Si cerca quindi di stabilire un giusto compromesso, un equilibrio tra l’entità della reazione di sensibilità che manifesta ogni soggetto e la varietà degli alimenti da introdurre giornalmente nella dieta.
Si parte generalmente con una dieta a basso contenuto di nichel, nella quale verranno introdotti solo gli alimenti poveri di nichel, da seguire per un periodo di circa 1-3 mesi. Si proveranno poi a reintrodurre gradualmente anche gli altri alimenti valutando la reazione dell’organismo, fino a stabilire in modo altamente personalizzato quali sono gli alimenti “si” e quali gli alimenti “no” per un determinato soggetto.

Verdure senza nichel

Le verdure a basso contenuto di nichel sono: barbabietole, bietole, broccolo, carciofi, cardi, cavolo cappuccio rosso e verde, cetrioli, finocchi, fagiolini, fave fresche, indivia, melanzane, olive nere, olive verdi, patate, peperoni, porri, radicchio rosso e verde, rape, ravanelli, rucola, scarola, sedano, sott’aceti sgocciolati, verza, zucca, zucchine.

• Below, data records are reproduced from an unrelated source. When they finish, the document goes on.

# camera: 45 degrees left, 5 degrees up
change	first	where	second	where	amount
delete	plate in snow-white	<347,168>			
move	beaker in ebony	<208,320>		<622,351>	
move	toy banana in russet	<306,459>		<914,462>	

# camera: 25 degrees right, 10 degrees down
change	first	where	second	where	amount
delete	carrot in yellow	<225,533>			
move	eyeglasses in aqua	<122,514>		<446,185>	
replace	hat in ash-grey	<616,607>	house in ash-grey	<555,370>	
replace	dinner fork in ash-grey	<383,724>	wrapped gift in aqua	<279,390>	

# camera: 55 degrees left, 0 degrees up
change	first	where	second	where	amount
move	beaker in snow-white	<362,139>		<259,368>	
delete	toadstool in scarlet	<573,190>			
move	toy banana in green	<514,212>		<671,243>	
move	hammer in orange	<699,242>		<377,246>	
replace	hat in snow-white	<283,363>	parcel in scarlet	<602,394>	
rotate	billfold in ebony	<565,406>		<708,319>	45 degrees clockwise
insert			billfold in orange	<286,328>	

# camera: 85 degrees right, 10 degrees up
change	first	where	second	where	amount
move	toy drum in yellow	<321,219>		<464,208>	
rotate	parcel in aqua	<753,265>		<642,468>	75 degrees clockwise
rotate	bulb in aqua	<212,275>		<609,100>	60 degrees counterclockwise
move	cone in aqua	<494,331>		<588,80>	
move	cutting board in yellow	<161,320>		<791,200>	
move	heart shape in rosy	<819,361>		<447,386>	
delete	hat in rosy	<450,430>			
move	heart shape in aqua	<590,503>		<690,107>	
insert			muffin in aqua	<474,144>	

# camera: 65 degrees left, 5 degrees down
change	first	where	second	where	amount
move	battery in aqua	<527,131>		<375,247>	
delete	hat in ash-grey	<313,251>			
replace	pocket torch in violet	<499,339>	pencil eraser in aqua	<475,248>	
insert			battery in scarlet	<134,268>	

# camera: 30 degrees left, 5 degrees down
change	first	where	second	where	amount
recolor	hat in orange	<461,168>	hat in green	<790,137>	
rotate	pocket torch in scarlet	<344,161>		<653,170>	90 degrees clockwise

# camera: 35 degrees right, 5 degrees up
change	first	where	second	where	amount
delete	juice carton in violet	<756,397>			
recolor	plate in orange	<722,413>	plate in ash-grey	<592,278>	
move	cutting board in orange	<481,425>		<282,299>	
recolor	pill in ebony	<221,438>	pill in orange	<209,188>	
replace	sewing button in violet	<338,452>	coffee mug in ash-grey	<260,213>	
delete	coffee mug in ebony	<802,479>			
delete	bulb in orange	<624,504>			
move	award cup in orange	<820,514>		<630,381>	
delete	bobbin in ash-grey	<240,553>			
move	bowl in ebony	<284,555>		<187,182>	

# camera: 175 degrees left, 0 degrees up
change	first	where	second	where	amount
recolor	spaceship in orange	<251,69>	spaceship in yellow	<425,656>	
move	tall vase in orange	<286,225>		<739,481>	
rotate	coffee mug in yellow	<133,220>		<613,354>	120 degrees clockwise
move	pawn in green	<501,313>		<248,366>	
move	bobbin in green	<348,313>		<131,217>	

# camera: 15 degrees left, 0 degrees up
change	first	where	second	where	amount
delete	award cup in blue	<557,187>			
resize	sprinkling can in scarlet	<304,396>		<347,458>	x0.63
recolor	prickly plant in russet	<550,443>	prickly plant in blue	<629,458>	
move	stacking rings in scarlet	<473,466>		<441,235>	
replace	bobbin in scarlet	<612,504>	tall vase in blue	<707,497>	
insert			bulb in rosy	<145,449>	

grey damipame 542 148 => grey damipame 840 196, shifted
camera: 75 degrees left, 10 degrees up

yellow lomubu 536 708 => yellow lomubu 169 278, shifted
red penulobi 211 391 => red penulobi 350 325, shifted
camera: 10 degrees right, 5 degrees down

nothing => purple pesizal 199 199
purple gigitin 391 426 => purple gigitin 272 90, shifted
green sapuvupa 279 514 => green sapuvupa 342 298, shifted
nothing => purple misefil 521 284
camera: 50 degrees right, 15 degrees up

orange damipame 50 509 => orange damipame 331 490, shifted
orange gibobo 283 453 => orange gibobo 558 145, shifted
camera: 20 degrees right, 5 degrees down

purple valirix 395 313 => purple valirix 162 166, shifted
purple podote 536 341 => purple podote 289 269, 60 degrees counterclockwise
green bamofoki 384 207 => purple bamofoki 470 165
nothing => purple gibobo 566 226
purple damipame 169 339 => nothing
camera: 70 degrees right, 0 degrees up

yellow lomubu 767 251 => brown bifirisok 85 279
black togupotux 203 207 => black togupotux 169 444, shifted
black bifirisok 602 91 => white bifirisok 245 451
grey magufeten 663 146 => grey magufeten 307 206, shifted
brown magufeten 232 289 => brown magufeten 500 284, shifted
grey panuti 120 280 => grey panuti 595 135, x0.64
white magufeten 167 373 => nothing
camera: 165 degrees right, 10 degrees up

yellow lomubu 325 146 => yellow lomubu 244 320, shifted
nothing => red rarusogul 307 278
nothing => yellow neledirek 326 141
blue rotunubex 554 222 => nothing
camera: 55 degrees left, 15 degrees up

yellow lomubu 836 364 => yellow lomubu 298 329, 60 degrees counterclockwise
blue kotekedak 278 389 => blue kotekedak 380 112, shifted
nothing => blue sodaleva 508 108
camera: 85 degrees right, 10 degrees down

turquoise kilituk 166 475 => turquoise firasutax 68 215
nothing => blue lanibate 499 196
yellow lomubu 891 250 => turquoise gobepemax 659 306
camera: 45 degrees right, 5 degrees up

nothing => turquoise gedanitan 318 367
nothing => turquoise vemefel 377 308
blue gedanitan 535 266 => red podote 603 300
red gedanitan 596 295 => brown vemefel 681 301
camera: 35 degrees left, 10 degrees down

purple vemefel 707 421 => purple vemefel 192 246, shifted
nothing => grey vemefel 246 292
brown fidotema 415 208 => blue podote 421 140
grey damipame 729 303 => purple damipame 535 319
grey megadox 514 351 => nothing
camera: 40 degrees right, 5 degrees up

Quelle invece che ne contengono di più sono: agretti, asparagi, carote, cavolfiori, cavolini di Bruxelles, cipolle, crauti, fagioli freschi, funghi, germogli di bambù, germogli di soia, lattuga, mais in scatola, piselli freschi, pomodori, spinaci, valeriana.

Verdure senza nichel: alcuni consigli

In generale evitate gli alimenti confezionati in latta, preferite quelli freschi o confezionati in vetro. Per quanto invece riguarda le patate, ricordate di sbucciarle, in quanto la buccia tende ad assorbire il nichel eventualmente presente nel terreno.

Evitate anche di cuocere le verdure in pentole d’acciaio o di alluminio, che tendono a cedere il nichel durante la cottura.